Justice Samuel Alito, who authored the Dobbs decision in June allowing states to once again ban abortions, told The Wall Street Journal this week, “[S]aying or implying that the court is becoming an illegitimate institution or questioning our integrity crosses an important line.” Chief Justice John Roberts has also criticized Justice Kagan’s remarks.
The House January 6 committee has interviewed far-right activist Ginni Thomas about her efforts to help Donald Trump overturn his 2020 election defeat to Joe Biden. On Thursday, Ginni Thomas spent more than four hours testifying to lawmakers behind closed doors on Capitol Hill. Committee Chair Bennie Thompson said afterward that Thomas had repeated her false claims about a stolen election, while denying she’d discussed her efforts to overturn Biden’s win with her husband, Supreme Court Justice Clarence Thomas. Justice Thomas is the only member of the court who dissented in the Supreme Court’s 8-1 decision that led to the release of White House documents around January 6. Justice Thomas refused to recuse himself in the case, leading many Democrats to call for his impeachment.
The Biden administration has put student debt relief on hold for millions of borrowers, after Republican attorneys general in six states filed suit in federal court seeking to block President Biden’s debt cancellation program. In a court filing in a federal district court in Missouri, the states of Nebraska, Missouri, Arkansas, Iowa, Kansas and South Carolina argue Biden’s debt relief plan is unconstitutional and illegal. Last month the White House said it would cancel as much as $20,000 per person in student debt to help as many as 40 million borrowers. The Education Department said Thursday that people who’ve already begun to seek loan forgiveness will still receive it, while others will have to wait while legal challenges play out.
At The Hague, a man accused of helping to finance and organize the 1994 Rwandan genocide has gone on trial at the International Criminal Court. Félicien Kabuga has pleaded not guilty to war crimes charges including genocide and crimes against humanity. On Thursday, U.N. prosecutor Rashid Rashid said Kabuga purchased machetes, grenades and other weapons for a notorious Hutu paramilitary group known as the Interahamwe, whose members were the main perpetrators of the Rwandan genocide, which the U.N. says killed more than a million people in 100 days.

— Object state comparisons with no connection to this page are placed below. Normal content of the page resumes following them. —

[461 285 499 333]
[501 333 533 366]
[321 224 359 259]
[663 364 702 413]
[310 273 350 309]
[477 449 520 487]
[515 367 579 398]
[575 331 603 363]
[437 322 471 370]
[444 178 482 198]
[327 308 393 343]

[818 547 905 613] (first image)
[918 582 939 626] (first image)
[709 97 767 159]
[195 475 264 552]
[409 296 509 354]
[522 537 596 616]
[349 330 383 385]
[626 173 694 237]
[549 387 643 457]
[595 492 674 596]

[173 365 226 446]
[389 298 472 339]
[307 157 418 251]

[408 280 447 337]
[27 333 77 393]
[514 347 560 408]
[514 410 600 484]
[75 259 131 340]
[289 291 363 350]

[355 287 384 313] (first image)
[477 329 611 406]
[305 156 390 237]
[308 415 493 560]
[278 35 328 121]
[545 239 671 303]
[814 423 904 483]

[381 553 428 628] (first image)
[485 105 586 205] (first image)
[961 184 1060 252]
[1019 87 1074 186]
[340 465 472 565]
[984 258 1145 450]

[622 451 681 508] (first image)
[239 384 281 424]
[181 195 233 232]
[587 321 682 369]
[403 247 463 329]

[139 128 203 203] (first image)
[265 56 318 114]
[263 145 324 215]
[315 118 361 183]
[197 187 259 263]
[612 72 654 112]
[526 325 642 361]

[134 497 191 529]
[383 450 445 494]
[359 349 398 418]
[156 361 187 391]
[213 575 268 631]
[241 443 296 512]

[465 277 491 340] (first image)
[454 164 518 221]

Rashid Rashid: “The charges against Kabuga reflects his status as a wealthy and well-connected political insider. In support of the genocide, Kabuga did not need to wield a rifle or a machete at a road block; rather, he supplied weapons in bulk and facilitated the training that prepared the Interahamwe to use them.”
New research has found that three people are killed every week while trying to protect their land from extractive industries. The report by Global Witness documents the murders of more than 1,700 environmental activists over the last decade by mercenaries, hitmen, criminal gangs or their own governments. Topping the list of the world’s deadliest countries for environmental defenders last year was Mexico, with 54 murders. That’s followed by Colombia, Brazil, the Philippines, Nicaragua and India.